Some of these factors may be more relevant in one individual with IBS, while other factors may be more important in another.
The Gut-Brain Axis (GBA) is a communication system between the digestive tract and the brain. This pathway is bi-directional, meaning the brain communicates with the gut, and the gut also communicates information to the brain.
When the Gut-Brain Axis (GBA) is out of balance, normal sensations—such as food moving through the digestive tract—that would typically not be noticed or considered bothersome, can be experienced as unpleasant symptoms. In other words, the gut can be more sensitive than normal.
Learn more about IBS and the Gut-Brain Axis
Does bacteria cause IBS?
There are trillions of bacteria in the gastrointestinal (GI) tract.
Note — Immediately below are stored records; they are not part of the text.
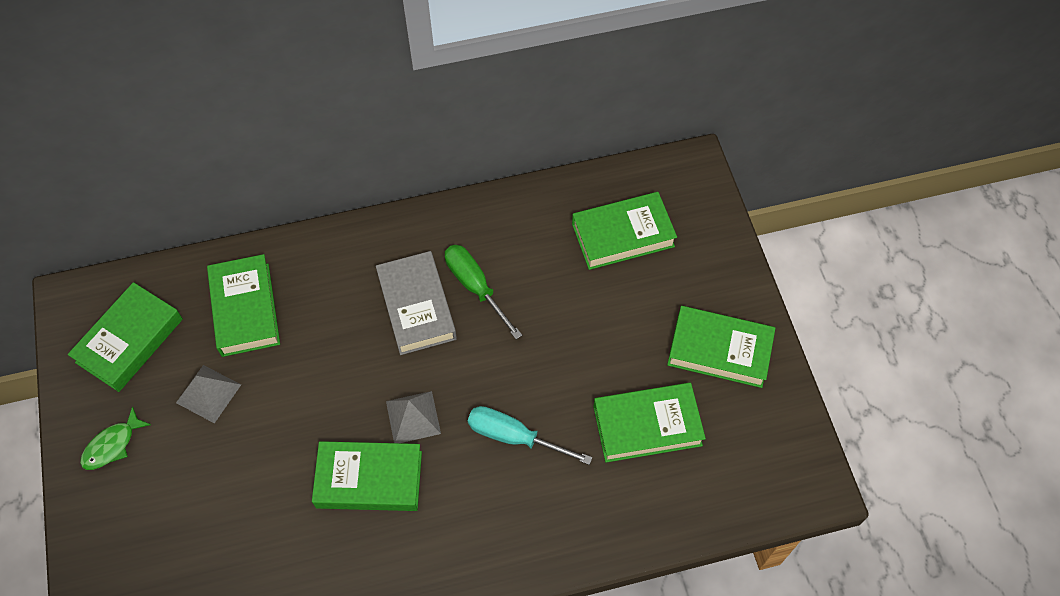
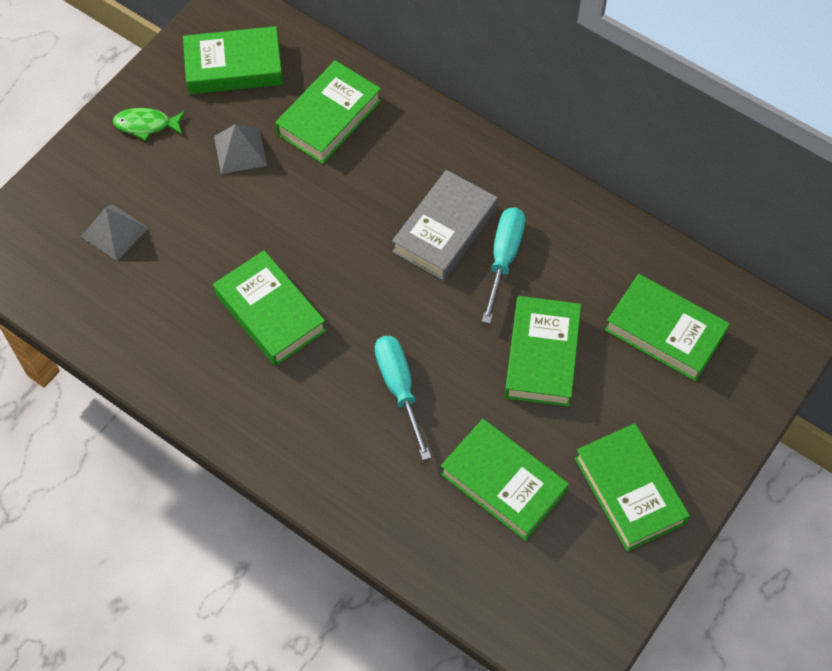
camera: 50 degrees right, 0 degrees up
(413, 417) = (349, 303): grey pyramid -> grey pyramid (114, 232)
(475, 286) = (504, 257): green screwdriver -> turquoise screwdriver
(572, 323) = (542, 355): none -> green book

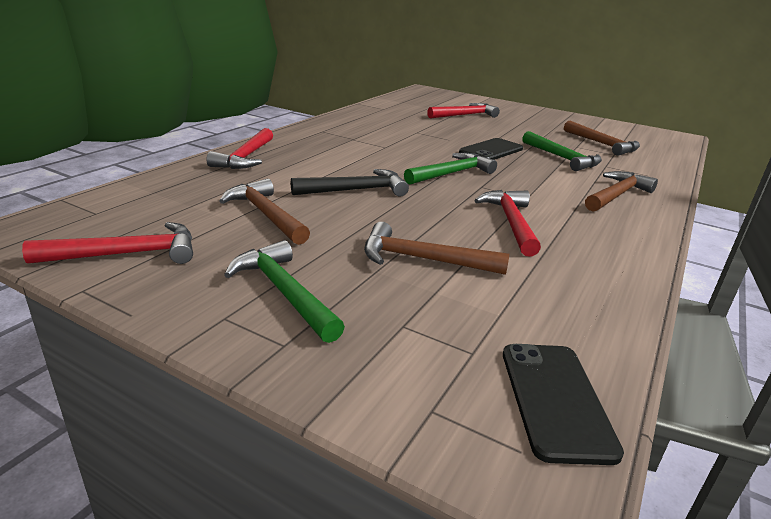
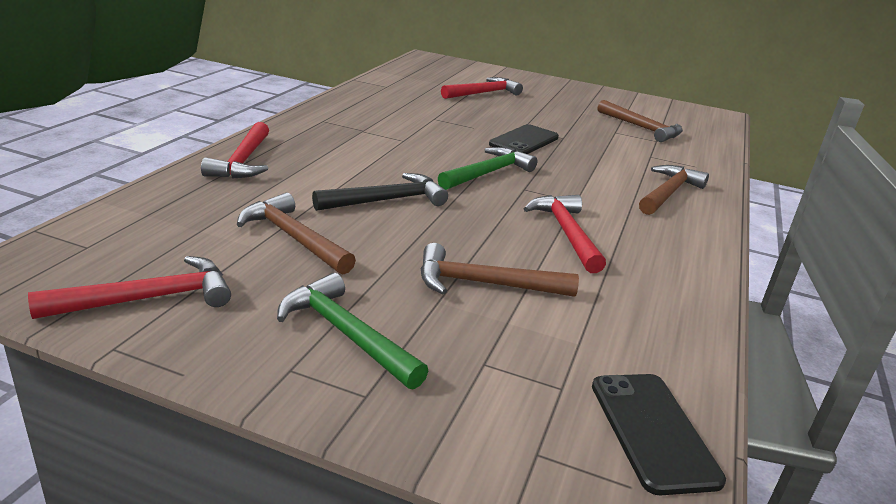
camera: 10 degrees left, 0 degrees up
(562, 158) = (602, 148): green hammer -> none

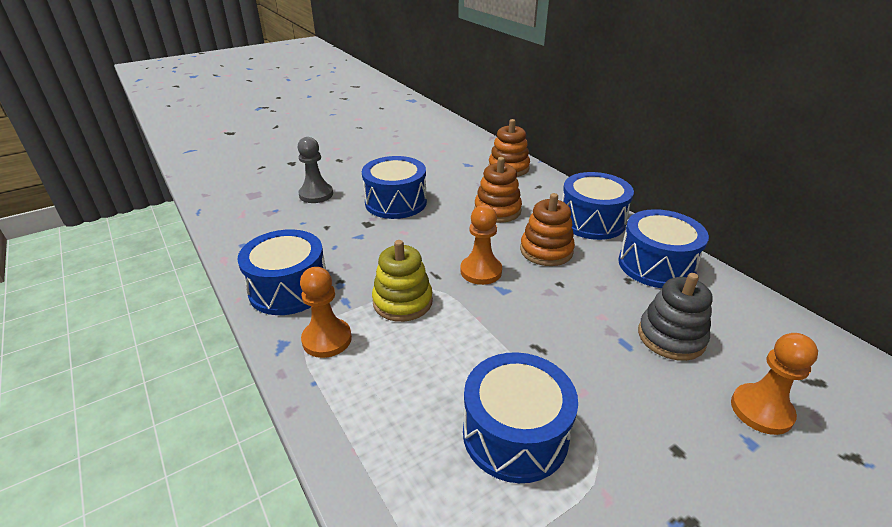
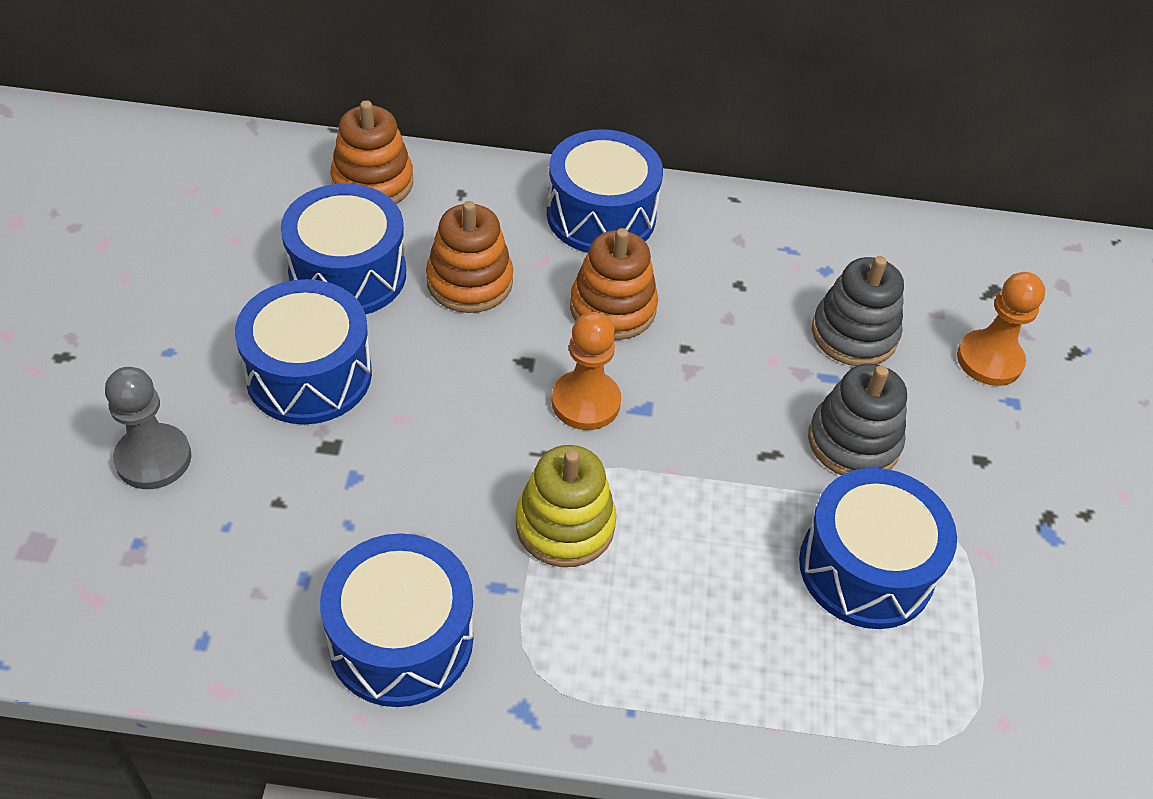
camera: 55 degrees left, 15 degrees up
(327, 339) = (562, 653): orange pawn -> none
(597, 378) = (853, 442): none -> grey stacking toy
(656, 265) = (741, 239): blue drum -> blue drum (348, 274)

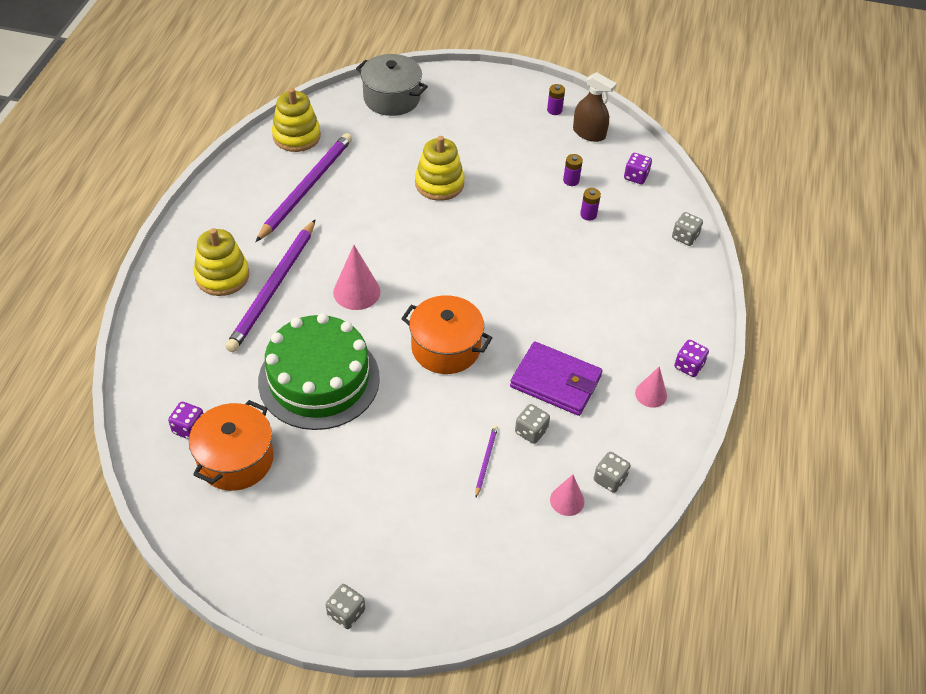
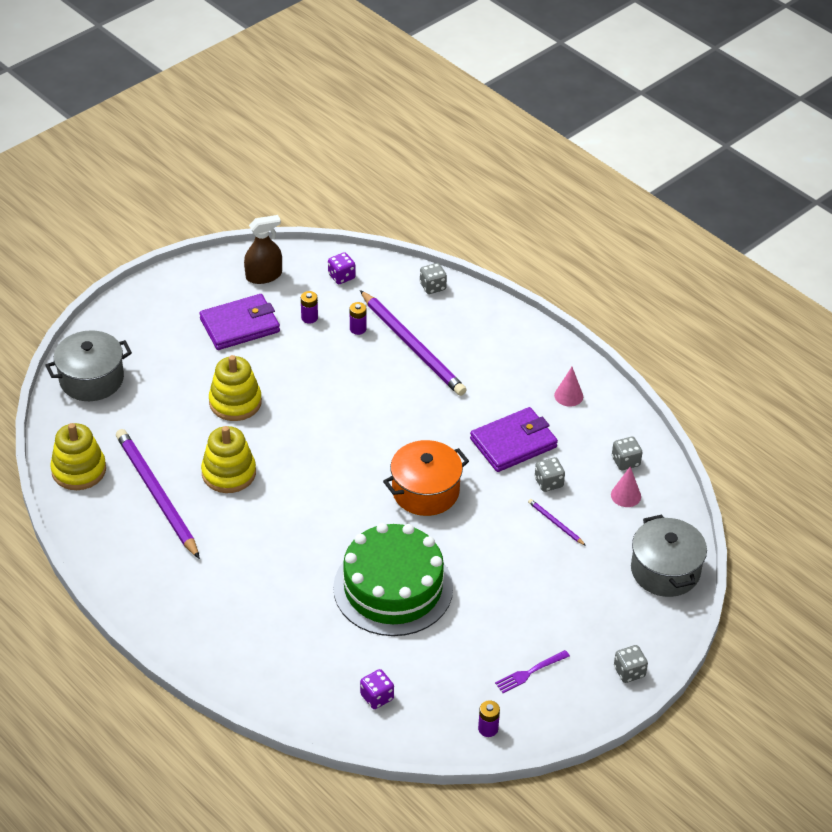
camera: 55 degrees left, 5 degrees down
(222, 276) = (217, 602): yellow stacking toy -> yellow stacking toy (229, 473)
(235, 459) = (434, 679): orange pot -> none
(273, 288) = (263, 573): purple pencil -> purple pencil (412, 346)
(290, 529) = (529, 672): none -> purple fork
(356, 292) = (316, 518): pink cone -> none
(498, 581) = (665, 570): none -> grey pot
(522, 146) = (240, 325): none -> purple wallet
(554, 110) = (214, 281): purple battery -> purple battery (488, 729)
(688, 366) = (560, 360): purple dice -> none

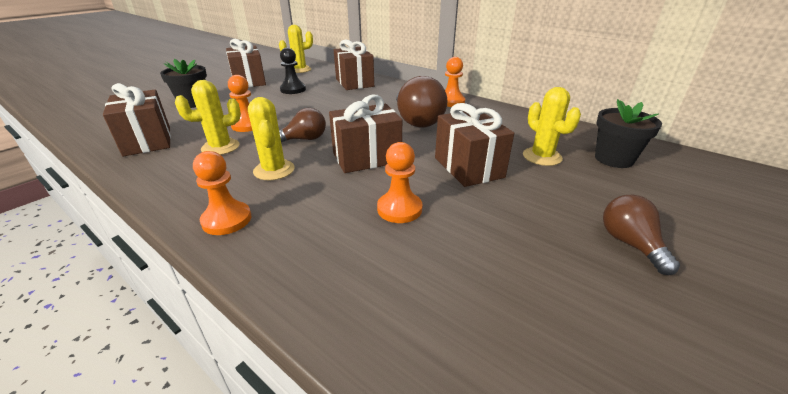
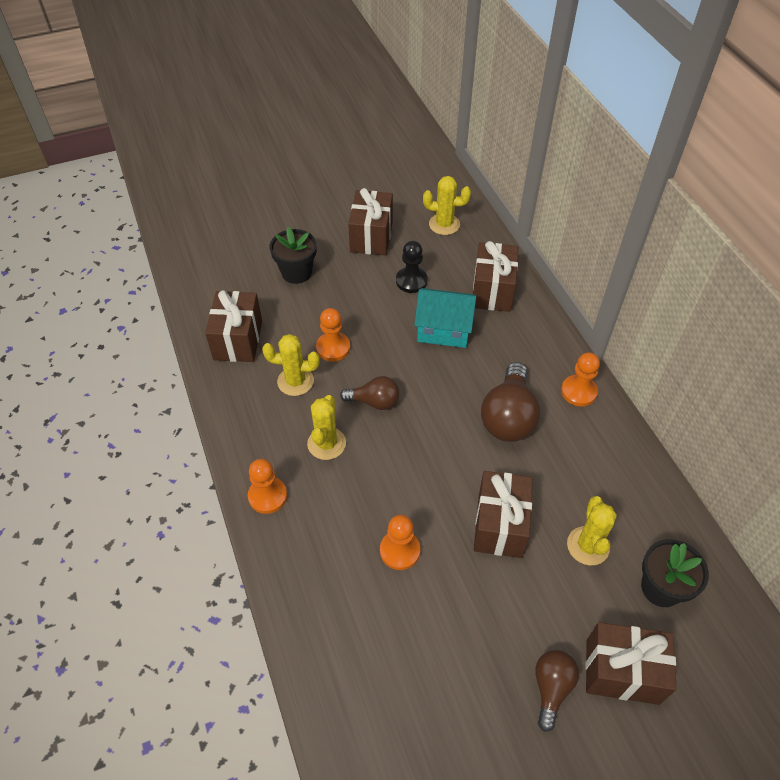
camera: 30 degrees right, 20 degrees up
(334, 101) = (444, 330): none -> turquoise house
(366, 158) = (415, 462): brown gift -> brown gift (622, 671)

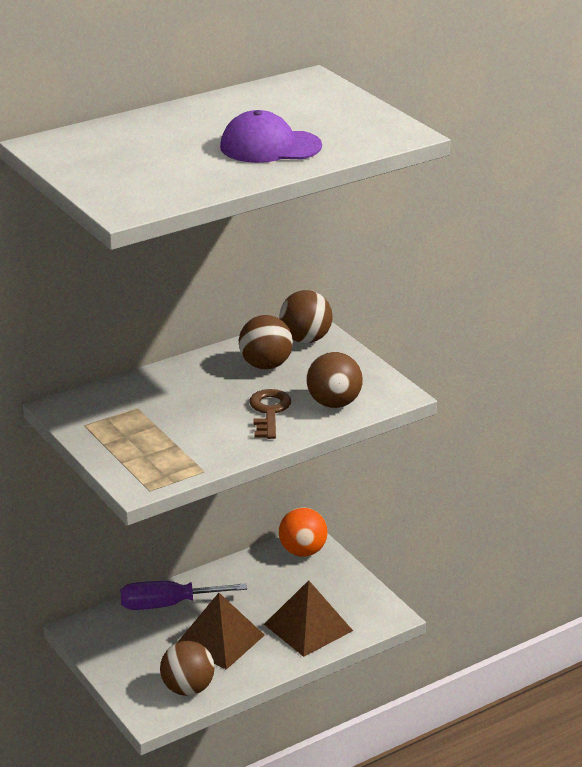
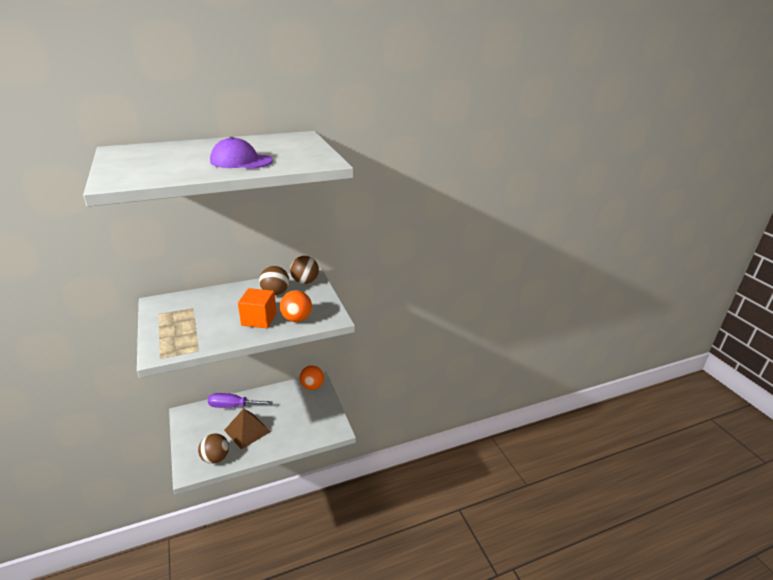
camera: 10 degrees right, 0 degrees up
(269, 412) = (259, 319): brown key -> orange cube
(308, 627) = (294, 430): brown pyramid -> none
(334, 403) = (297, 319): brown ball -> orange ball

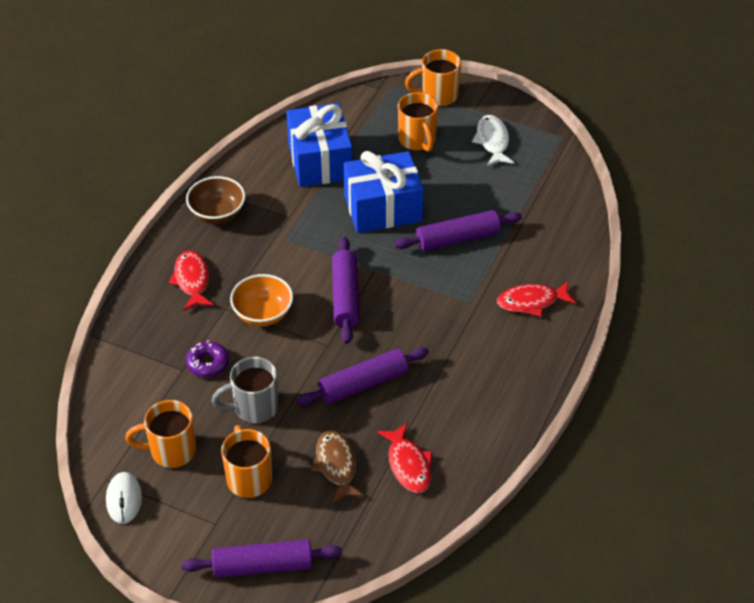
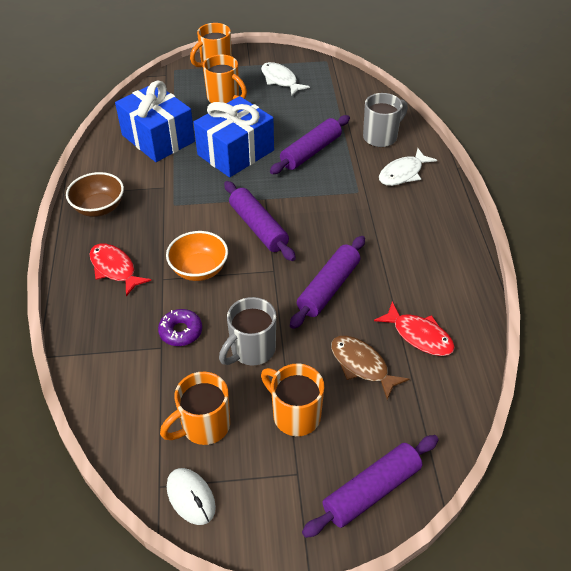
camera: 30 degrees left, 0 degrees up
(532, 302) = (403, 173): red fish -> white fish
(544, 252) = (381, 137): none -> grey mug

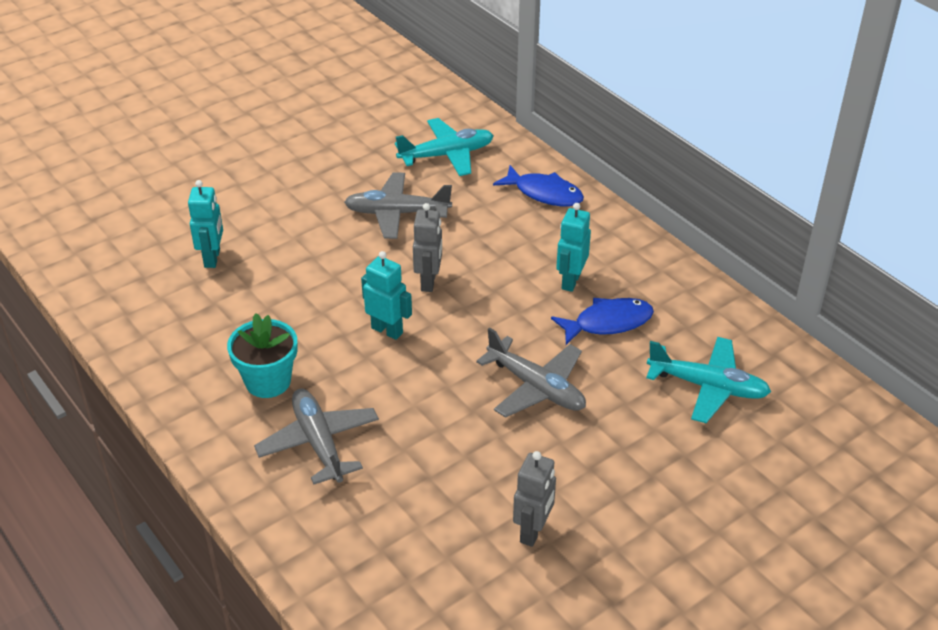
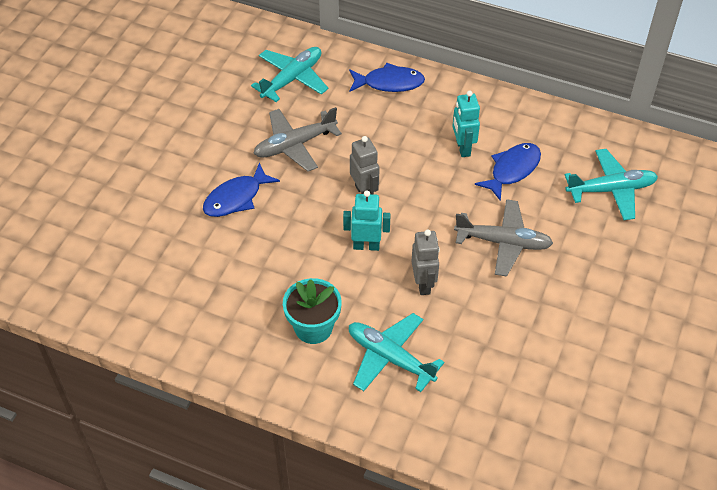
camera: 30 degrees left, 10 degrees up
(212, 258) = (183, 245): turquoise robot -> none
(298, 237) = (236, 198): none -> blue fish
(319, 443) = (390, 357): grey plane -> turquoise plane
(533, 531) = (583, 351): grey robot -> grey robot (423, 284)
These bacteria help break down the food we eat and regulate bowel function.
However, some people diagnosed with IBS have an increased number of bacteria in the small intestine (referred to as small intestinal bacterial overgrowth, or SIBO) and can experience an improvement in their symptoms with antibiotic treatment and removal of the bacterial overgrowth.
More needs to be learned about the possible role of bacteria with IBS. It is advisable to discuss this with a doctor.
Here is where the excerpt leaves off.